The other day, I found myself thinking about this habit and how nice it would be to experience it again.  So… I did.  And, of course, it wasn’t as exciting and enjoyable as my brain tells me it will be.  In fact, it was quite miserable.  Though that did not stop me from partaking, God definitely used it to remind me once again that He is the ultimate answer.

So, it left me wondering today:  Now what?  Have I suddenly lost all that ground I had gained?  Am I suddenly “back to square one”?  I used to count the days, weeks, and months.  But that led to widely oscillating cycles of despair and pride.  No good for me.  Now, I just focus on each day and enjoy the freedom Christ has given me.   So, today, I look upward to God for the strength He gives, and I give that habit the equivalent of an MMA-style knockout kick.

Knockout Kick

Is this easy?  NO, NO, NO!  In fact, I suspect the guy delivering this knockout blow had probably been hurt pretty badly during this fight.  No, kicking these habits is never easy.  But the process is very simply defined.  I cling to truth.  Winston Churchhill once said “The Truth is the most valuable thing in the world.
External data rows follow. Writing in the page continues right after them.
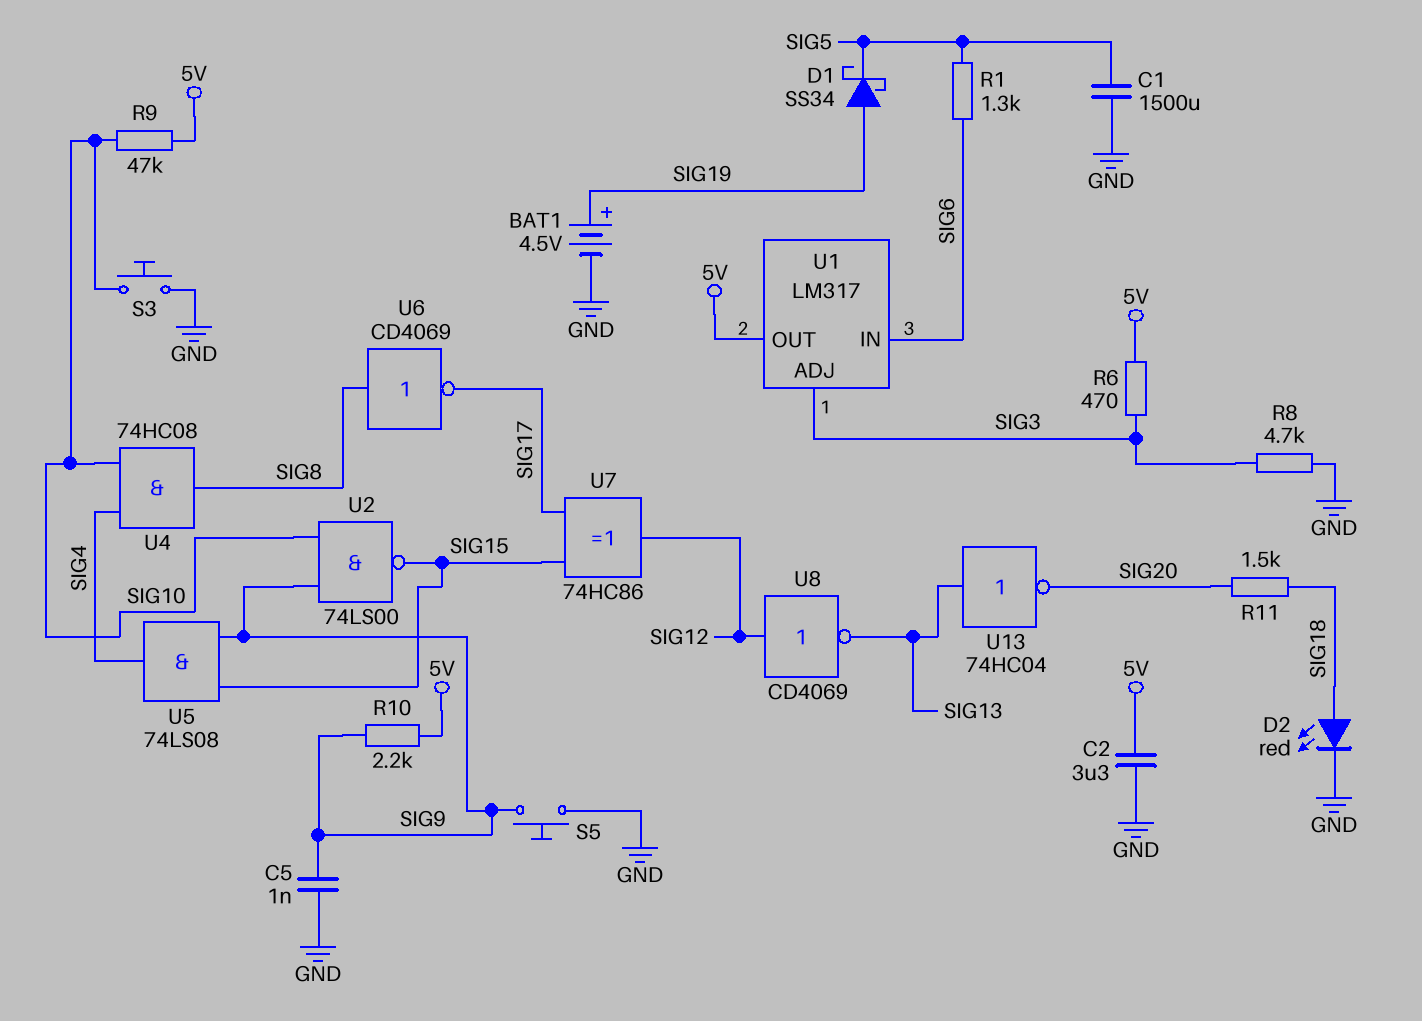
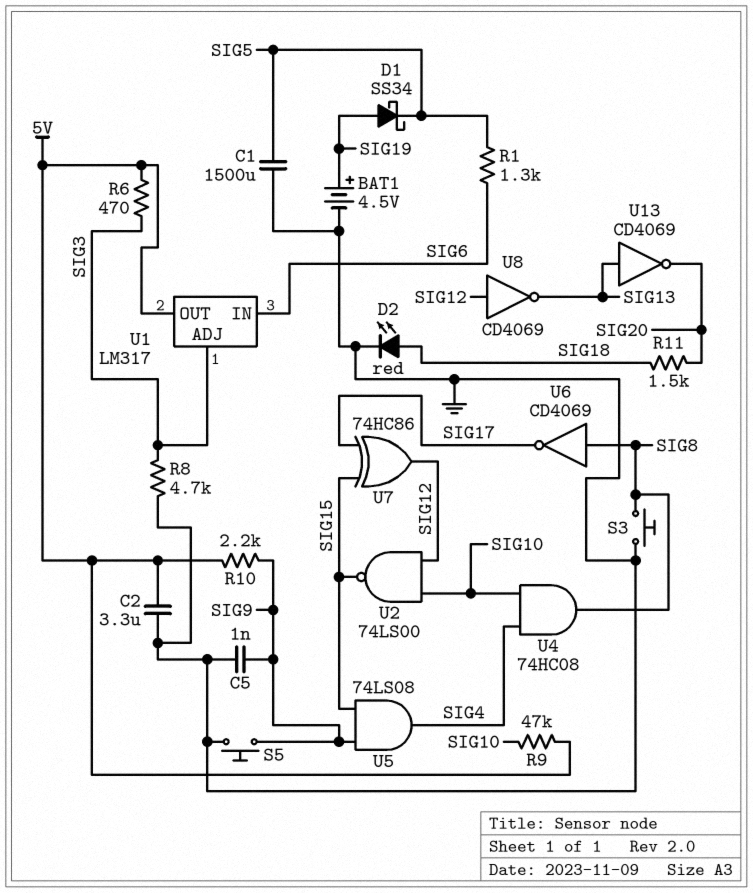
S3: button (GND, SIG10) -> button (GND, SIG8)
U2: NAND 74LS00 (in SIG9, in SIG10, out SIG15) -> NAND 74LS00 (in SIG10, in SIG12, out SIG15)
U13: NOT 74HC04 (in SIG13, out SIG20) -> NOT CD4069 (in SIG13, out SIG20)

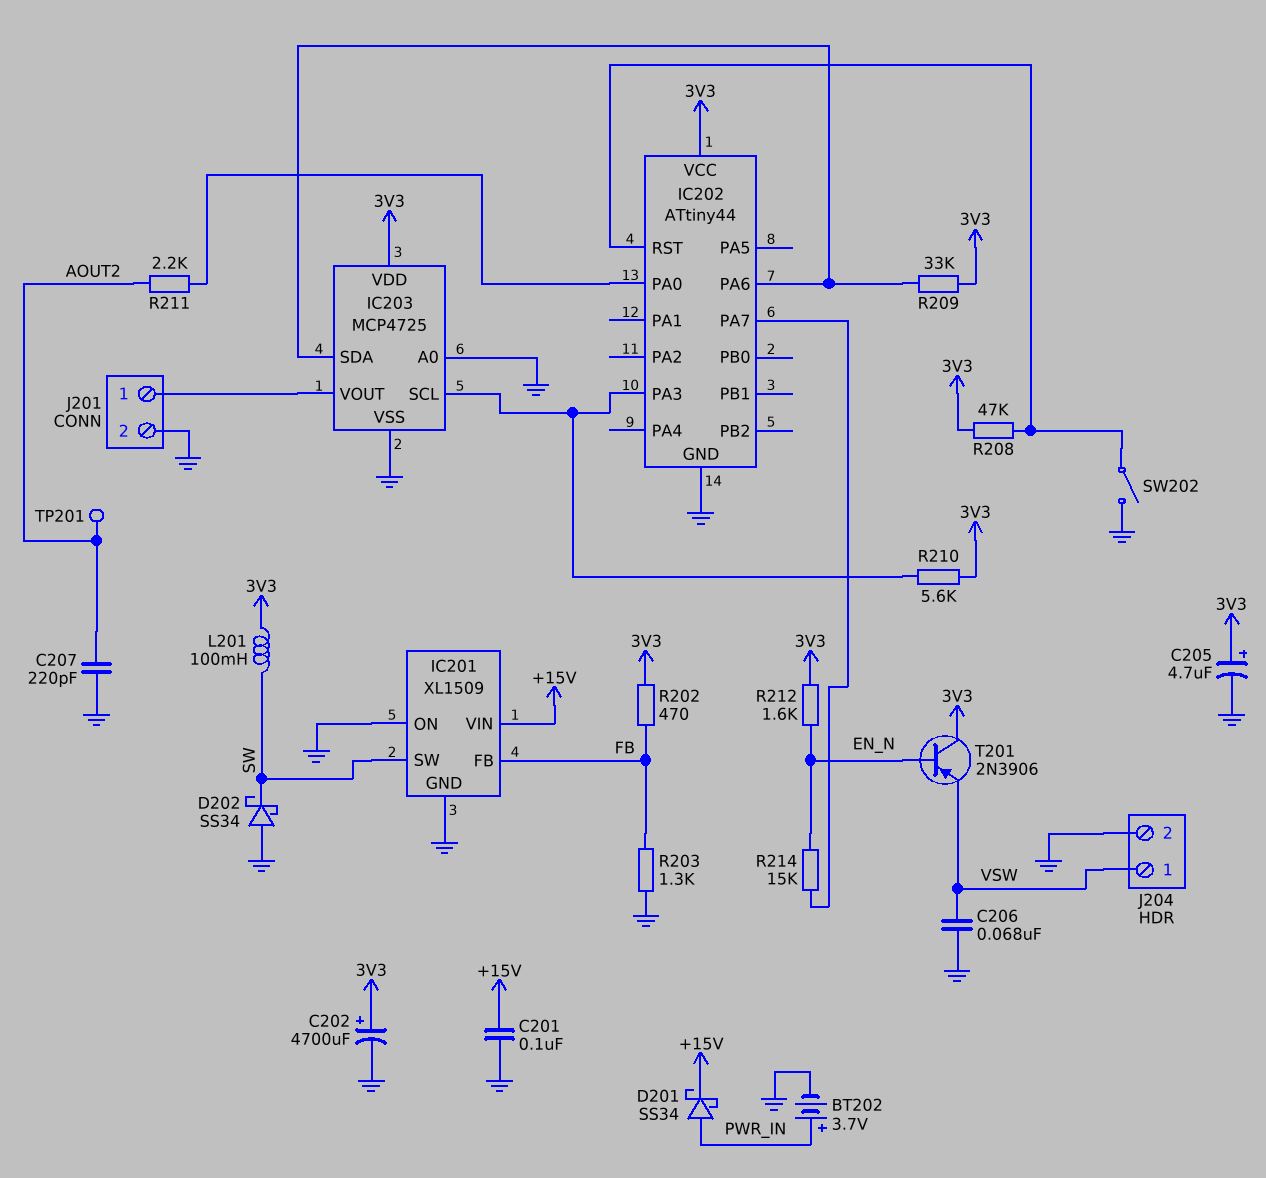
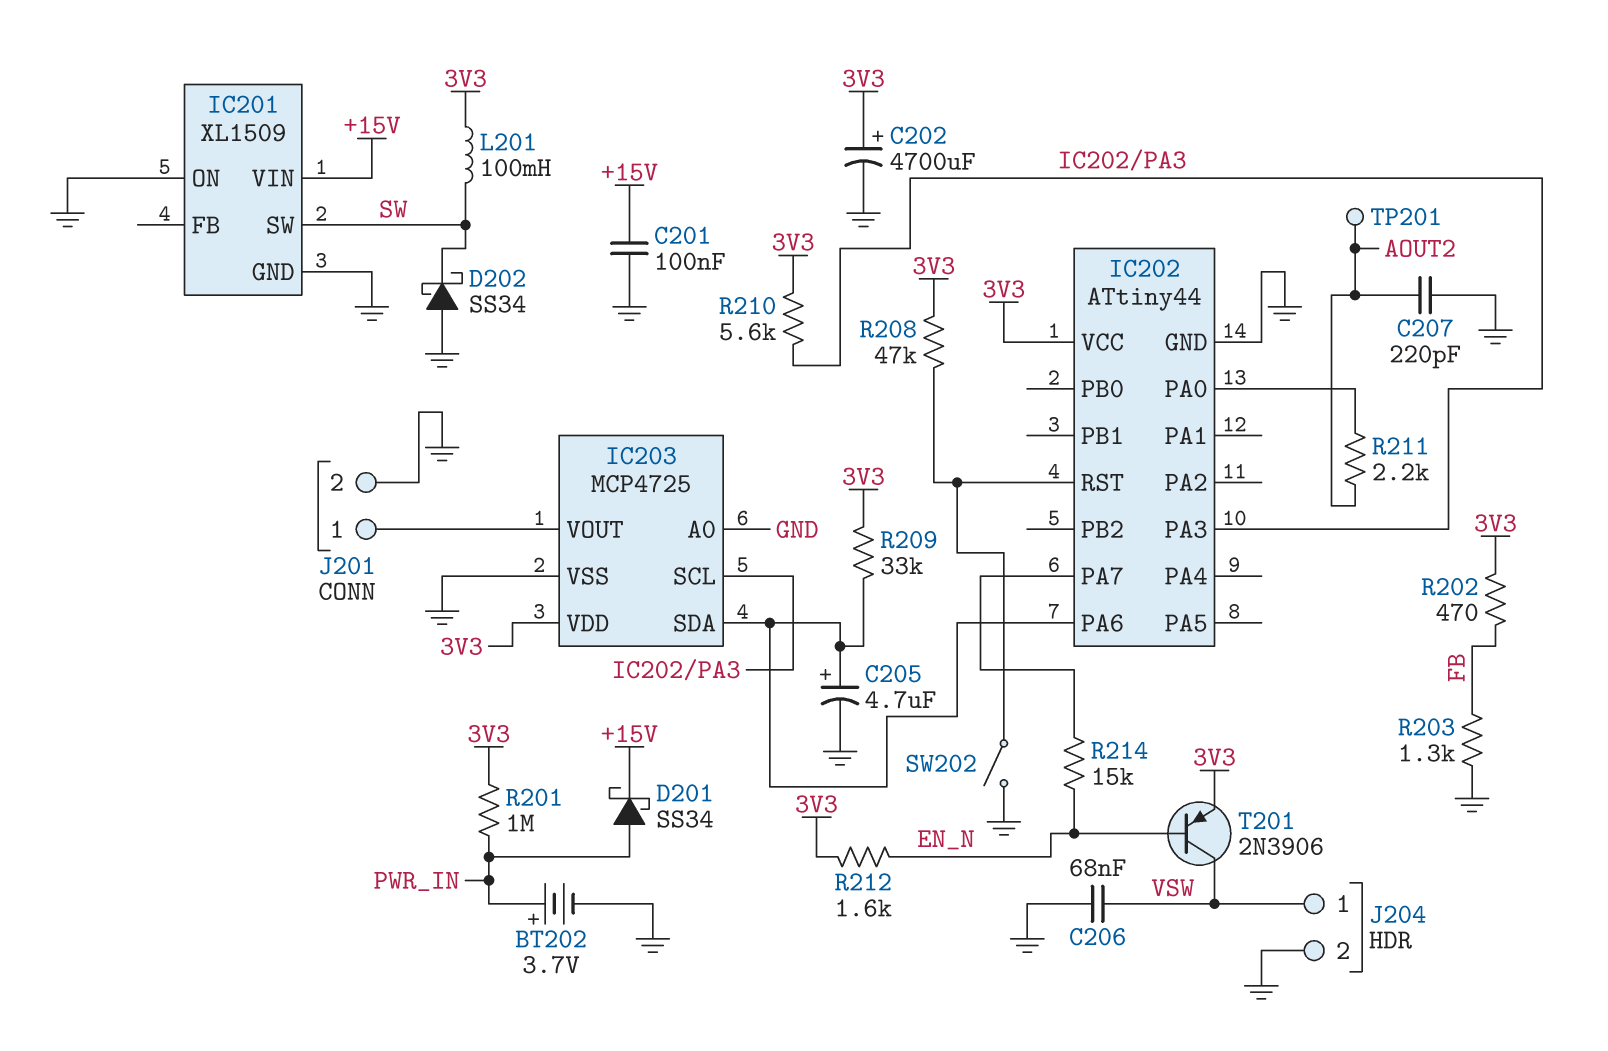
C205: 4.7uF (plus 3V3, minus GND) -> 4.7uF (plus IC202/PA6, minus GND)
IC201 pin FB: FB -> none
R201: none -> 1M (3V3, PWR_IN)
T201: PNP 2N3906 (B EN_N, C 3V3, E VSW) -> PNP 2N3906 (B EN_N, C VSW, E 3V3)

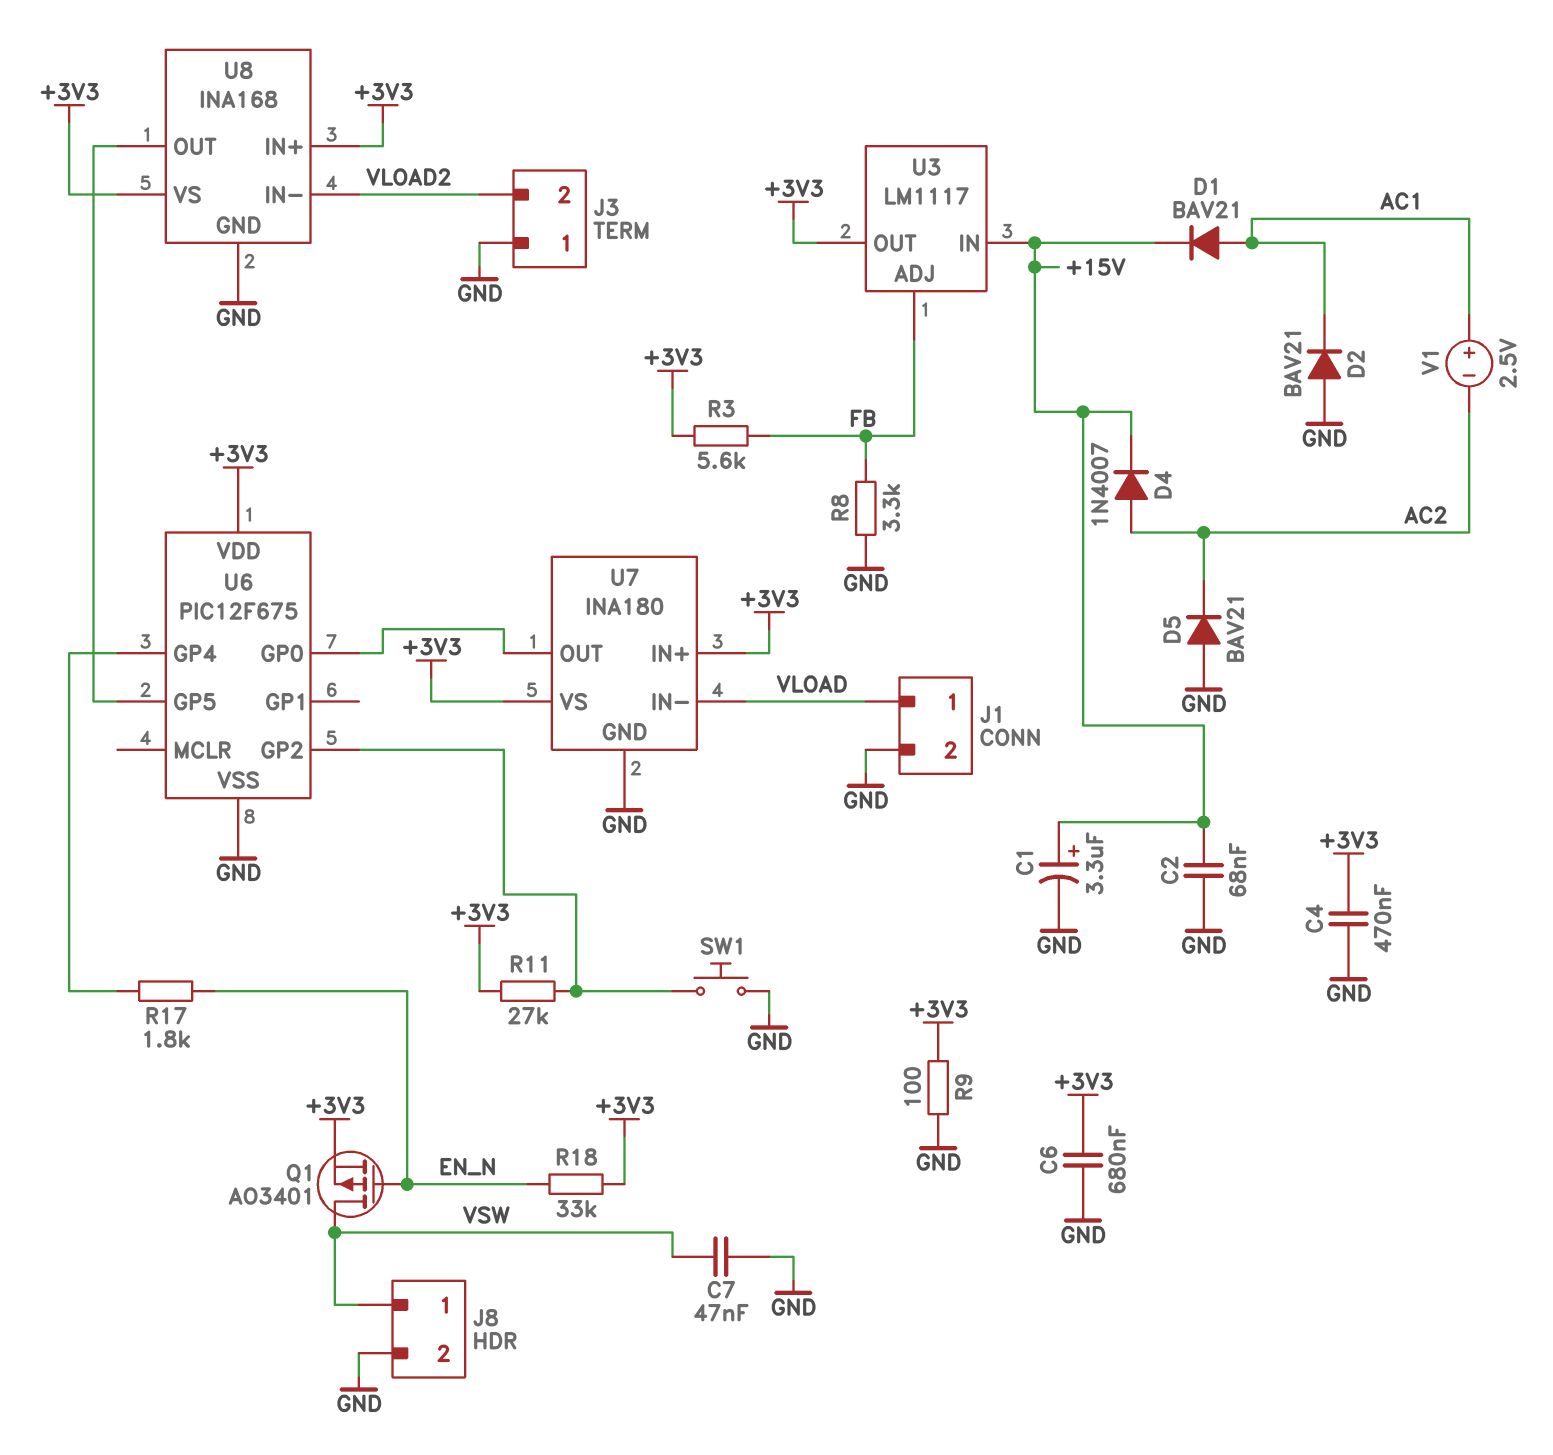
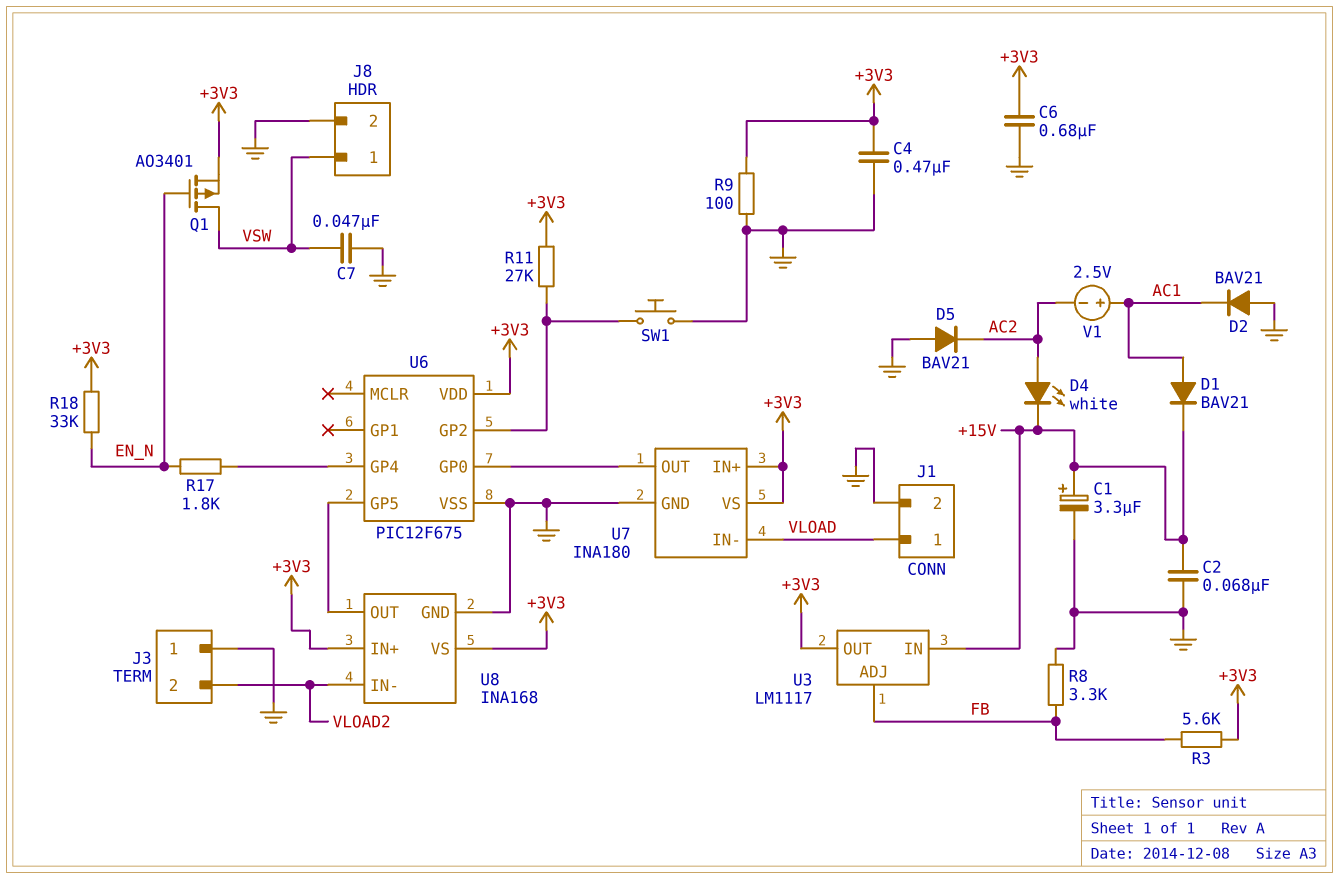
D4: diode 1N4007 (A AC2, K +15V) -> LED white (A AC2, K +15V)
Indeed, it is so valuable that it is often protected by a bodyguard of lies.”  My habits and addictions tell me lies about who I am.  My only solution?  I take names like

Child of the One True King

Chosen One

New Creation

Co-Heir with Christ

Mighty Warrior in Christ

Yep… Kicking Habits and Taking Names…  So, go look at those nasty habits in the face, and rather than rely on our own strength, give them over to the one who has given your very meaning in life.  And kick those habits right out of your life!  Join me!